The health risk of asbestos has taken many forms from workplace exposure, to the dumping of waste and the use of fibre in the most unlikely of products such dental amalgam and children's play dough. Until the 1970s it was common for waste from Hardie's Adelaide factory to be used to dress domestic driveways, pathways and garage floors. In New South Wales thousands of tonnes of waste was dumped into rivers and creeks and on roadways and football ovals. Such waste is virtually indestructible but at least when deposited outdoors by-stander exposure to airborne fibre is sporadic.

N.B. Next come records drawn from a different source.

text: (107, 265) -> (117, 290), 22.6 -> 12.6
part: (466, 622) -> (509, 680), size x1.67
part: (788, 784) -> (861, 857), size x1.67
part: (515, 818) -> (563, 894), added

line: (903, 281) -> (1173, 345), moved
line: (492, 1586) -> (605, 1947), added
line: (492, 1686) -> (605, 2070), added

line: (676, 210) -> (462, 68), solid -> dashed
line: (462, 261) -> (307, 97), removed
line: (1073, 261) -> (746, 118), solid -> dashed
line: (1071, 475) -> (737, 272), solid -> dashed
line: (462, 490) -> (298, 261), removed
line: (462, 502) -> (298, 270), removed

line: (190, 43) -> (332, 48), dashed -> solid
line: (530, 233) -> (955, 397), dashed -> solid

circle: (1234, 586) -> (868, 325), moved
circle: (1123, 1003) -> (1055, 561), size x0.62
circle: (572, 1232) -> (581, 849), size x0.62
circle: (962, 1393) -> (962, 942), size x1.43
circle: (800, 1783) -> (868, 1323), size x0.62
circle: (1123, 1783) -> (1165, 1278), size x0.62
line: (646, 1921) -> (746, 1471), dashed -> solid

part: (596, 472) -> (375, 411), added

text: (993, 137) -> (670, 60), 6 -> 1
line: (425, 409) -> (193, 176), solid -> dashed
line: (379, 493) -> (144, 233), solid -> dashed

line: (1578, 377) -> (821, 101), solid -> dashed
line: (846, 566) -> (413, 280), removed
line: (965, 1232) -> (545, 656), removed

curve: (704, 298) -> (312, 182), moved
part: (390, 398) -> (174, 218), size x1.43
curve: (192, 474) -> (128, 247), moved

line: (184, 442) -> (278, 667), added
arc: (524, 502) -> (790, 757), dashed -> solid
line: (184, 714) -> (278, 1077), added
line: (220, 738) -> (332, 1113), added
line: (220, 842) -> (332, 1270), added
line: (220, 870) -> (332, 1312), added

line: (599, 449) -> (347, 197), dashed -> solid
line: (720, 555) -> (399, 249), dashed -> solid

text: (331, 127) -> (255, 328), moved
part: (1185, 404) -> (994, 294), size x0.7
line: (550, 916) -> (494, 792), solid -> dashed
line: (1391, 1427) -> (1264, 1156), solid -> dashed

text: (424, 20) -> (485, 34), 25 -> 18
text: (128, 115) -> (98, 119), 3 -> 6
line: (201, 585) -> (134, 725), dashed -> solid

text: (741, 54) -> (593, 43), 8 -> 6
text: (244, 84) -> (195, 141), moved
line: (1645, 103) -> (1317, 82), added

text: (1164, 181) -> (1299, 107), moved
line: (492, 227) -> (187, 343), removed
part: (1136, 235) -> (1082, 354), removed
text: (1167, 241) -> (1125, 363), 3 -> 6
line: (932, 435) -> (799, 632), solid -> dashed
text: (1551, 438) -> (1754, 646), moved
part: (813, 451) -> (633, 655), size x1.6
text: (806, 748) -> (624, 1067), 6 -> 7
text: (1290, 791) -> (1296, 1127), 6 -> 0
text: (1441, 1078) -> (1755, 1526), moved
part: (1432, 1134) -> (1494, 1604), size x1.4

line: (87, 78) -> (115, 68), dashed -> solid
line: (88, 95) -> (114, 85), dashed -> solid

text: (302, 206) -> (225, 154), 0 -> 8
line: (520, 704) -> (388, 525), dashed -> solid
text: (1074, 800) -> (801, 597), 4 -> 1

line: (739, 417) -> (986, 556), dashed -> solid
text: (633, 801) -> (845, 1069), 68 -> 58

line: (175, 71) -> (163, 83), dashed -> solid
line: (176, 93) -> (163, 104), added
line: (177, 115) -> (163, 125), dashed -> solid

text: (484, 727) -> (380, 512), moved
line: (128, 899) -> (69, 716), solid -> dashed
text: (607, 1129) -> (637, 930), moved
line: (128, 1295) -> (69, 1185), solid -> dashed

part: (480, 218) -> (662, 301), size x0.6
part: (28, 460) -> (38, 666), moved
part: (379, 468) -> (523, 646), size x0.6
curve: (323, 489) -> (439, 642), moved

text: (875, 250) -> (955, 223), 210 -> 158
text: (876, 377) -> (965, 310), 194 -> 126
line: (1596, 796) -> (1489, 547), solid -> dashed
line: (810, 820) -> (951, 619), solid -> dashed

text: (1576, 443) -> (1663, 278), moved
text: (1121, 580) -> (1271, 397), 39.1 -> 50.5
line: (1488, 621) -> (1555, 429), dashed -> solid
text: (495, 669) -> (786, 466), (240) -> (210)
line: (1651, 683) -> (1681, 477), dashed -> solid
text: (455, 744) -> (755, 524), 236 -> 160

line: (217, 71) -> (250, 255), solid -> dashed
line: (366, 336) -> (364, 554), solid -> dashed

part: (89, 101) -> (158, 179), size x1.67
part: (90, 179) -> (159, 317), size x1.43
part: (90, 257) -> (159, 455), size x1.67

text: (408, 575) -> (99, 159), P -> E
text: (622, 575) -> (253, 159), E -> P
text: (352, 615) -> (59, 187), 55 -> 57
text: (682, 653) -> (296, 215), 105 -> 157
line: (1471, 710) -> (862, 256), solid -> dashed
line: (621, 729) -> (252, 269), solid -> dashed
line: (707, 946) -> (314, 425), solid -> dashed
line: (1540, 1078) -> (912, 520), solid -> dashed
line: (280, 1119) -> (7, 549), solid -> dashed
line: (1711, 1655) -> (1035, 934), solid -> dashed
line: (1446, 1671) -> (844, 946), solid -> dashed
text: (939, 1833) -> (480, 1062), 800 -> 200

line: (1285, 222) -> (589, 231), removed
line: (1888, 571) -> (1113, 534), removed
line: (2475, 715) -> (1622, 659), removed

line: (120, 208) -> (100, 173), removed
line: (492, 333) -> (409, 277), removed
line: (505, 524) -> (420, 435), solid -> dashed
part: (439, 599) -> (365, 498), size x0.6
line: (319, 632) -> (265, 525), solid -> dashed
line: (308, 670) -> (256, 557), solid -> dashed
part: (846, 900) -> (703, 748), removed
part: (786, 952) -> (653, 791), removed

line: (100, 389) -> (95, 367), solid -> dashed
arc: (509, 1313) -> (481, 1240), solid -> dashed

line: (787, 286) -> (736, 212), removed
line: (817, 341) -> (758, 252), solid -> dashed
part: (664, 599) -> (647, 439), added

Each year thousands of tonnes of crocidolite, amosite and chrysotile arrived at Hardie factories which resulted in the accumulation of hundreds of thousands of hessian bags. In Sydney and Melbourne the bags were recycled by market gardeners to carry potatoes, carrots and onions. In Western Australia wheat farmers received fertiliser in the same bags. Over the period from 1944 to 1966 the Wittenoom crocidolite mine in Western Australia produced 160,000 tonnes of fibre. That fibre was transported in 45 kilograms hessian bags. Matt Peacock has discovered that hundreds of thousands of those bags ended up in domestic dwellings as carpet underlay. Consequently, an unknown number of Australian homes have been contaminated and an unknown number of residents continue to live at risk, every hour of every day.

There is no easy way to estimate the human and commercial cost of the asbestos industry. That is because in parts of Asia and SE Asia the industry is alive and well. It is also because as Matt Peacock has shown the extent of by-stander exposure in the OECD states is still unfolding.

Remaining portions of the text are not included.